Posted October 5, 2010
Idaho State University biological sciences doctoral student Ryan Long has been awarded a prestigious Science to Achieve Results (STAR) Fellowship from the U.S. Environmental Protection Agency's National Center for Environmental Research.
Long is completing his doctoral dissertation project comparing the influence of the thermal environment on behavior and fitness of elk in a forested ecosystem versus an arid desert ecosystem.
"The study has some pretty strong climate change implications," Long said, "which is probably one of the big things that appealed to the EPA. My project has the potential to provide important insights into the effects of climate change on large mammals."
Long is comparing the habits and patterns of behavior of elk fitted with GPS collars in the Southeast Idaho desert on Idaho National Laboratory lands with those of elk that have been fitted with GPS collars at the Starkey Experimental Forest in northeast Oregon near La Grande.
"This is an exceptional accomplishment by Ryan," said Terry Bowyer, ISU biological sciences professor. "The funding rate on this fellowship is less than 8 percent for applicants."
The STAR Fellowship is designed to support graduate research projects that are in line with the goals and mission of the EPA and to support up and coming scientists. During the three-year fellowship, Long will receive a $20,000 annual stipend, his tuition and fees will be covered, and he will receive $5,000 annually to help fund the costs of his research.
"I couldn’t be happier," Long said. "This is one of the most competitive graduate fellowships in the country and the majority of these fellowships typically go to bigger research schools like Wisconsin, Cornell or UC-Davis.

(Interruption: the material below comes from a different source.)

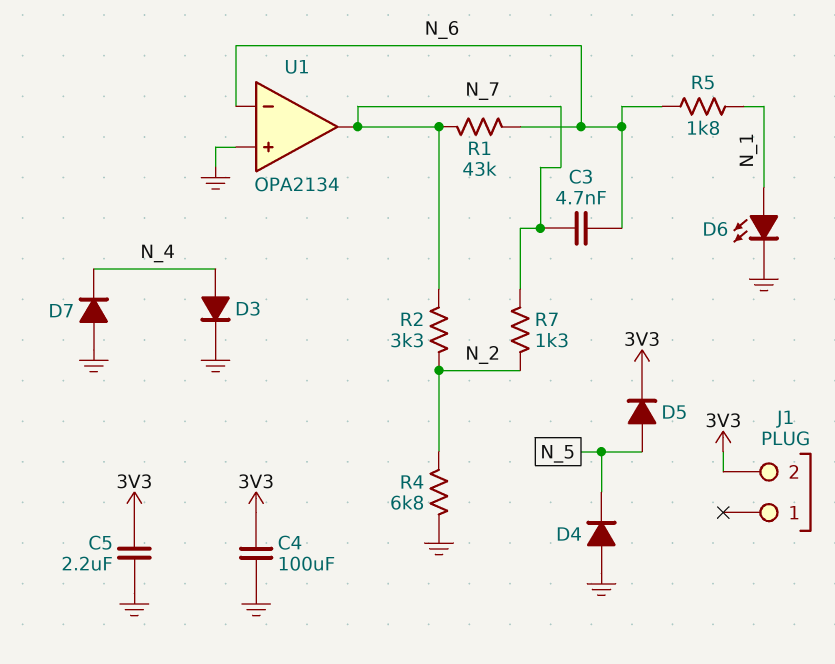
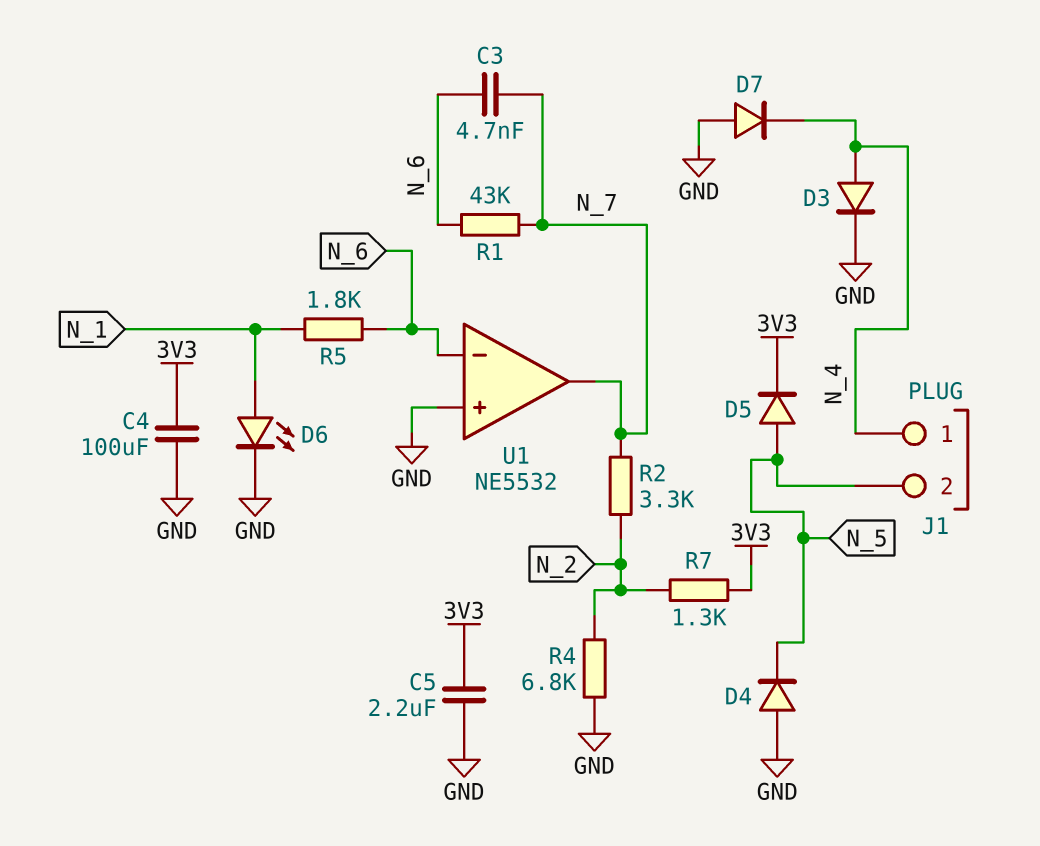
J1 pin 1: none -> N_4
J1 pin 2: 3V3 -> N_5
R7: 1.3k (N_2, N_7) -> 1.3k (3V3, N_2)
U1: OPA2134 -> NE5532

It is a really big deal to bring one here to Idaho State University and it speaks to the quality of the ISU biological sciences department."
Long indicated that the intellectual merit of the research proposal, which is sent out for peer review similar to the process of submitting a scientific manuscript to a journal, is one of the primary criteria by which fellowship applications are judged. Secondly, Long received quality letters of recommendation written by Bowyer, ISU biological sciences professor John Kie and Long’s master’s advisor at the University of Idaho, Dr. Janet Rachlow. Finally, previously demonstrated performance is important and Long has a strong record of having papers published in scientific journals.
A native of Oregon, Long, 28, earned his undergraduate degree at the University of Alaska Fairbanks and his master's degree from the University of Idaho, before coming to ISU about 2-1/2 years ago.